Iker del Val Suárez, Ciencias Políticas

¡Hola! Soy Iker del Val Suárez. A día de hoy estoy estudiando Ciencias Políticas en la universidad de Sciences Po, en Francia. En primero de bachillerato me enteré de la existencia de una beca para estudiar los dos últimos años de instituto en una escuela internacional en el extranjero: los Colegios del Mundo Unido. Después de un arduo y estimulante proceso de selección, me comunicaron que había recibido la beca y me iba a estudiar el Bachillerato Internacional (IB) a Italia dos años. Y gracias a ello he tenido la posibilidad de vivir la experiencia educativa más integral y formativa de mi vida.

Iker del Val

Iker en el Alumni Day de Colegios del Mundo Unido, escuchando una conferencia de un ex-alumno.

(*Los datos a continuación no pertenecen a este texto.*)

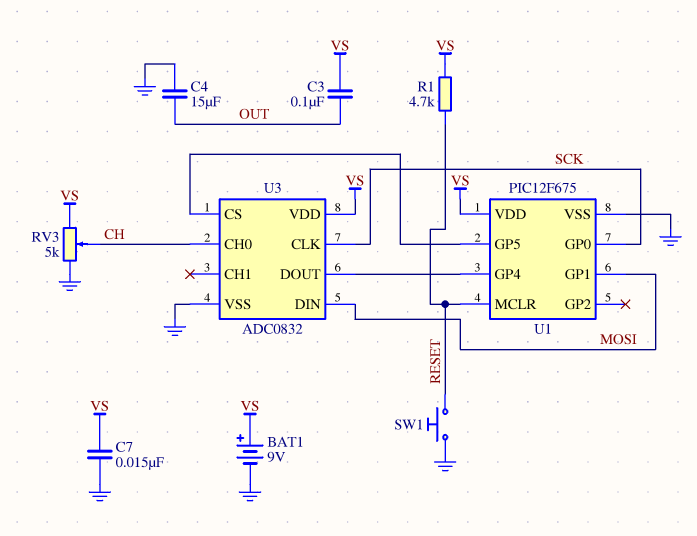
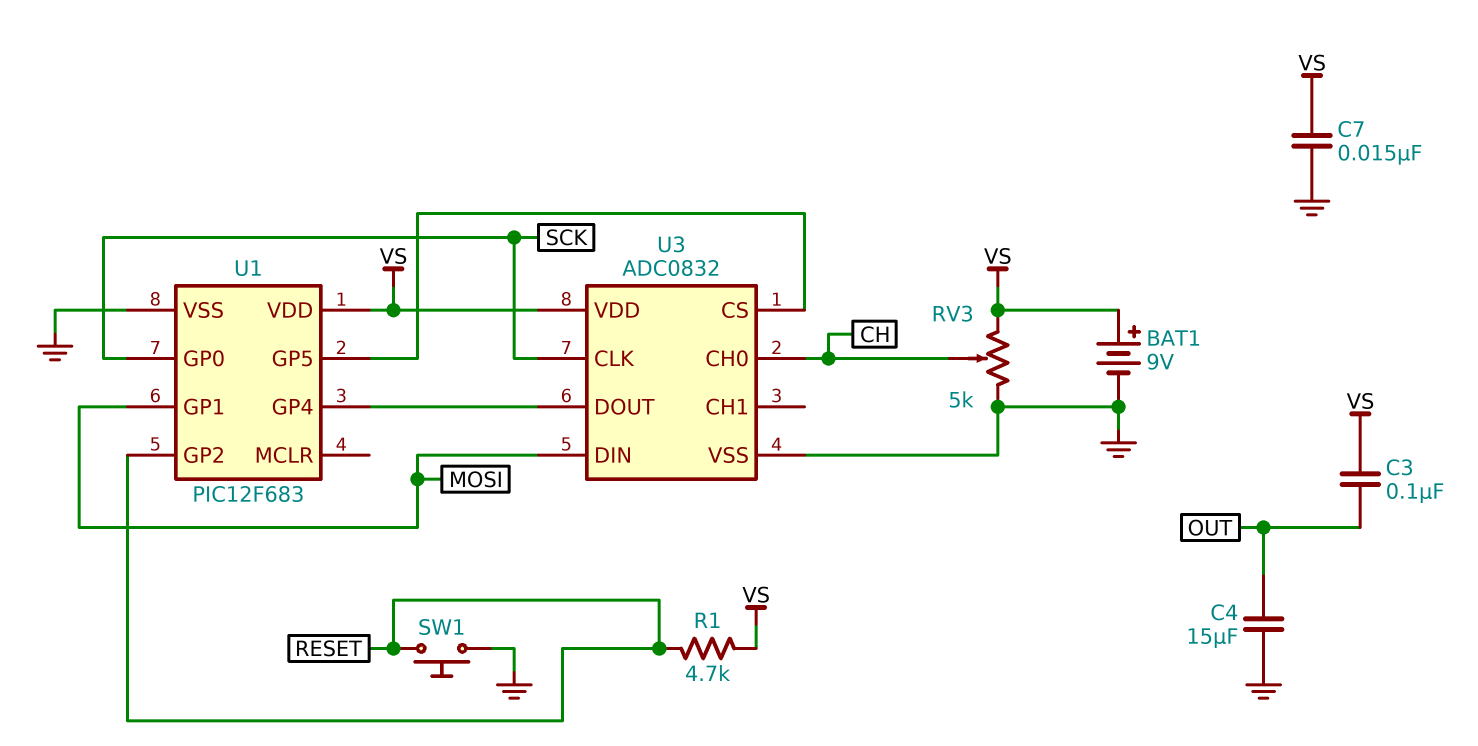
U1: PIC12F675 -> PIC12F683
U1 pin GP2: none -> RESET
U1 pin MCLR: RESET -> none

Las diferencias entre la educación en el instituto al que fui, parte de la red de Colegios del Mundo Unido, y la educación que recibí anteriormente en España son claras. Considero que la propuesta educativa más común en nuestro país se centra en el contenido: debemos saber cosas. Infinidad de datos, fechas, detalles que caen en un saco de conocimiento que, imagino, responde al concepto de lo que debe ser un ciudadano informado. Por el contrario, en mi  instituto el enfoque reposaba sobre el método: debemos saber cómo conocer, cómo pensar, cómo ser críticos. De manera que en un curso de filosofía, aprendimos menos filósofos, pero sí aprendimos a filosofar. Y, lo que es curioso, los filósofos que aprendimos no nos abandonaron una vez terminado el examen. Paradójicamente, se retiene mejor aquello que no se nos ha hecho memorizar.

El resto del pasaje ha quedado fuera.